*** Opening Source data ***
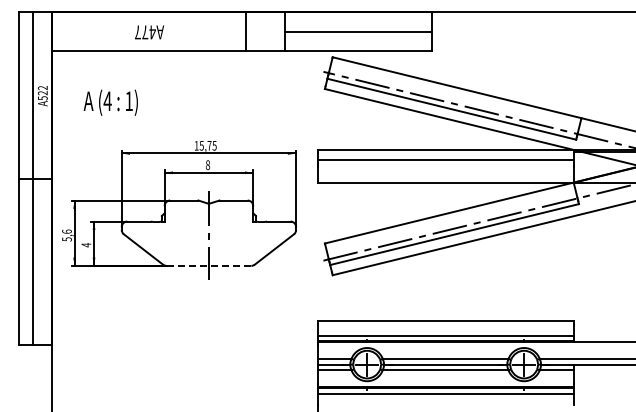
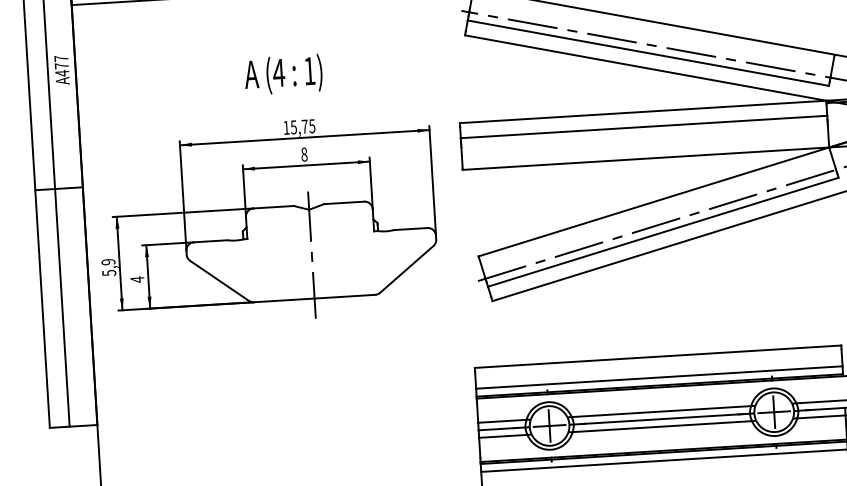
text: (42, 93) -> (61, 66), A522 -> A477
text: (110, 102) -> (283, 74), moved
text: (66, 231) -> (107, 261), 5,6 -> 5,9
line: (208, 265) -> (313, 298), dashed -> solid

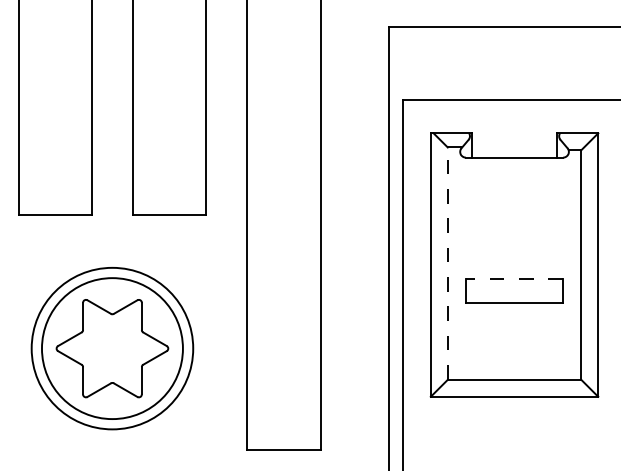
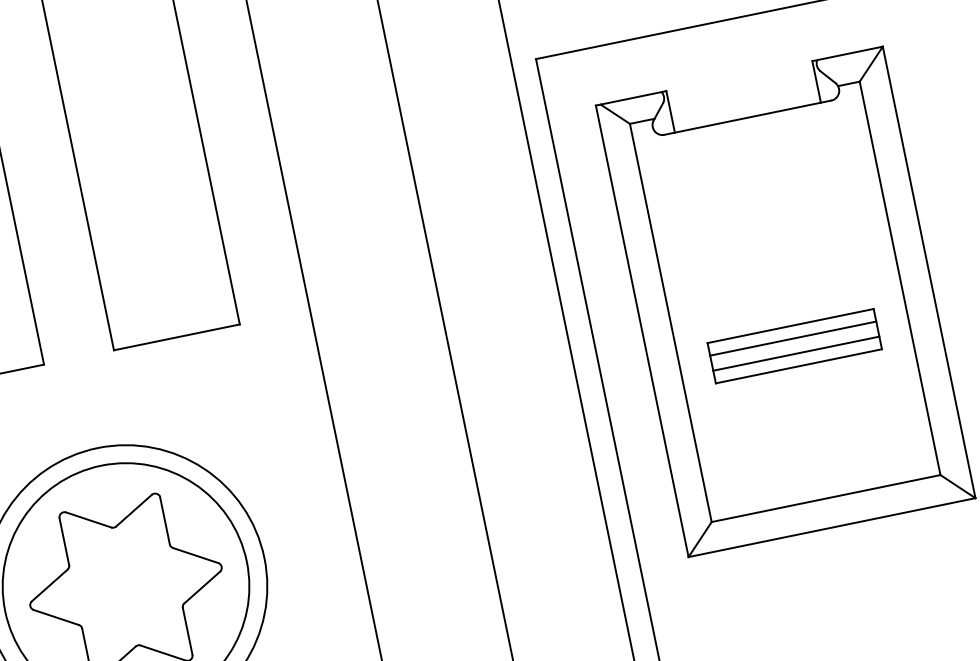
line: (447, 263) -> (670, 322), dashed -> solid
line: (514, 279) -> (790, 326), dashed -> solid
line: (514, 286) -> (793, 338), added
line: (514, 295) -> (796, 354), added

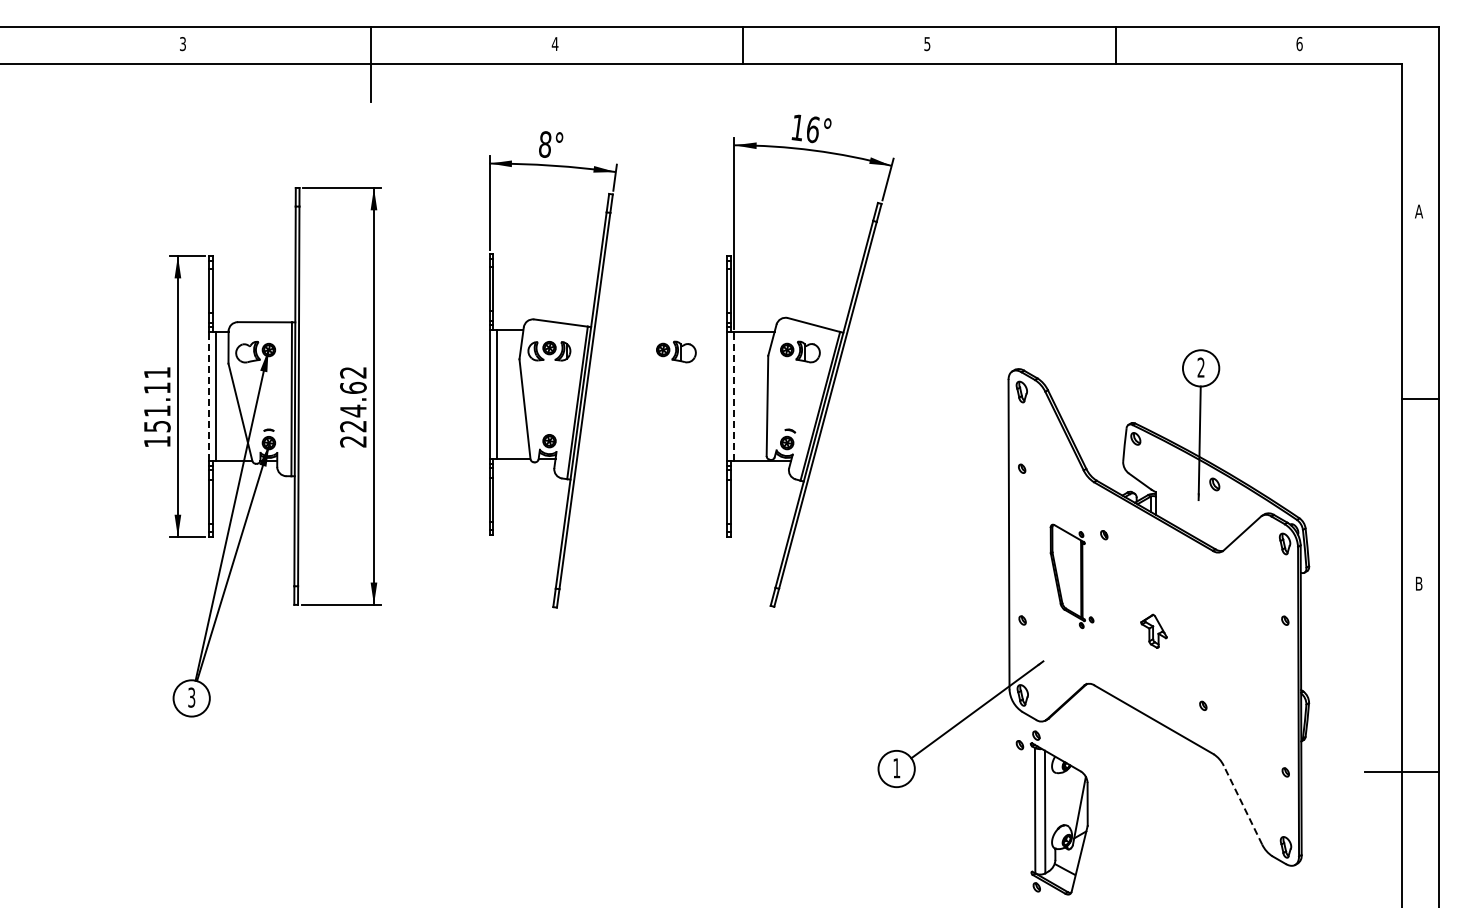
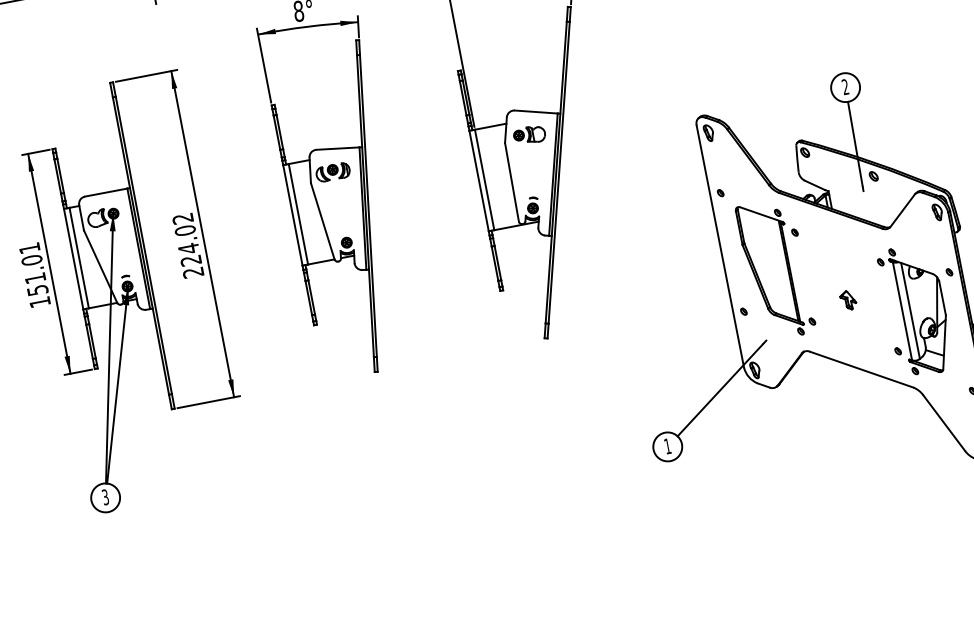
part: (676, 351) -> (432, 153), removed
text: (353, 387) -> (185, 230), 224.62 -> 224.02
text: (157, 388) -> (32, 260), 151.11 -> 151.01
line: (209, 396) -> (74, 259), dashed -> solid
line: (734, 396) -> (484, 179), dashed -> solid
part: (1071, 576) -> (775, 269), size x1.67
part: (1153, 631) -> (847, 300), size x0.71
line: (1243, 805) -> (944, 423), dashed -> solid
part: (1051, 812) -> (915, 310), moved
*** Closing Source data ***
• [Required action] From the first line above down to the line with "line: (514, 286) -> (793, 338), added", reproduce every line and no others, omitting pictures.

• [Exercise output]
text: (42, 93) -> (61, 66), A522 -> A477
text: (110, 102) -> (283, 74), moved
text: (66, 231) -> (107, 261), 5,6 -> 5,9
line: (208, 265) -> (313, 298), dashed -> solid

line: (447, 263) -> (670, 322), dashed -> solid
line: (514, 279) -> (790, 326), dashed -> solid
line: (514, 286) -> (793, 338), added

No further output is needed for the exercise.